Israelis report a higher level of “general satisfaction with life” than their European counterparts, according to an Organization for Economic Cooperation and Development (OECD) report just released.
When asked to rate their feelings of life satisfaction on a scale from 0 to 10, Israelis gave it a 7.1grade, higher than the OECD average of 6.6.
The report, known as the Better Life Index (BLI), tries to measure well-being and progress by asking people from 36 countries to rate their lives in 11 areas: housing, income, jobs, community, education, environment, governance, health, life satisfaction, safety, work-life balance.
“People want to be heard. They want to understand how their country compares to others and to know that we are listening,” said OECD Secretary-General Angel Gurría, adding that BLI, in its third year, has become “an important potential new source of information for policymakers.”

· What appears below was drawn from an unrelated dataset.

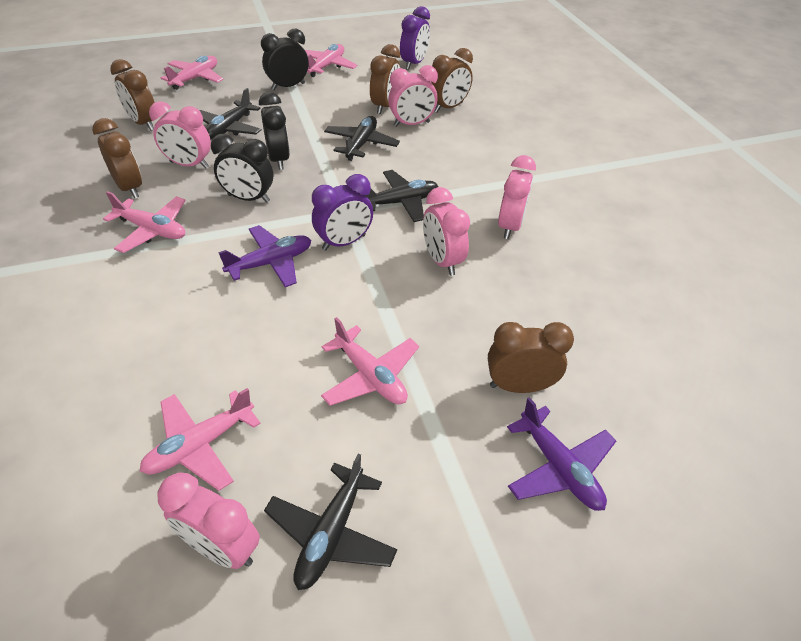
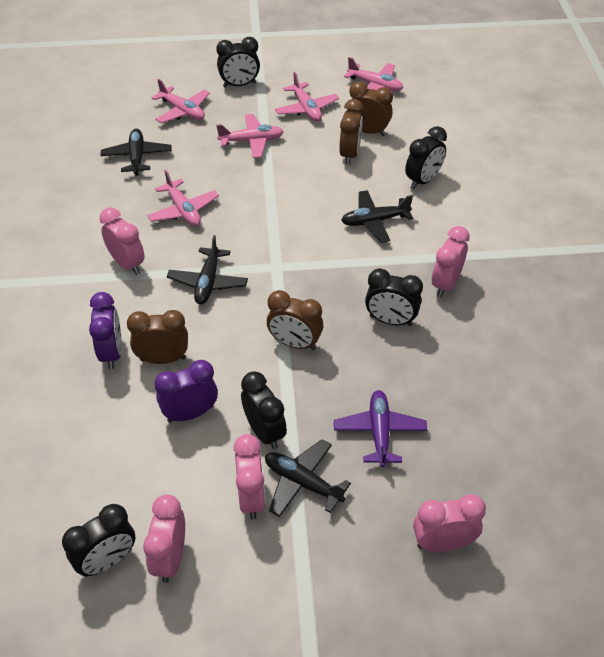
black clock: 3 -> 5
brown clock: 5 -> 4
purple plane: 2 -> 1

However, the study did not find Israelis happier in every respect. While ranking above OECD countries in health status, subjective well-being and wealth, they were below average in education and skills, housing, environmental quality, personal security, work-life balance and civic engagement.
With regards to health, ranked as the most important category by Israelis, life expectancy stands at almost 82 years, two years over the OECD average.
According to the report, higher life expectancy is generally associated with higher healthcare spending per person, though in Israel total health spending accounts for 7.7% of GDP in Israel, less than the average of 9.4% in OECD countries.
When asked how their general health was, 82% of people in Israel reported to be in good health — higher than the OECD average of 69%.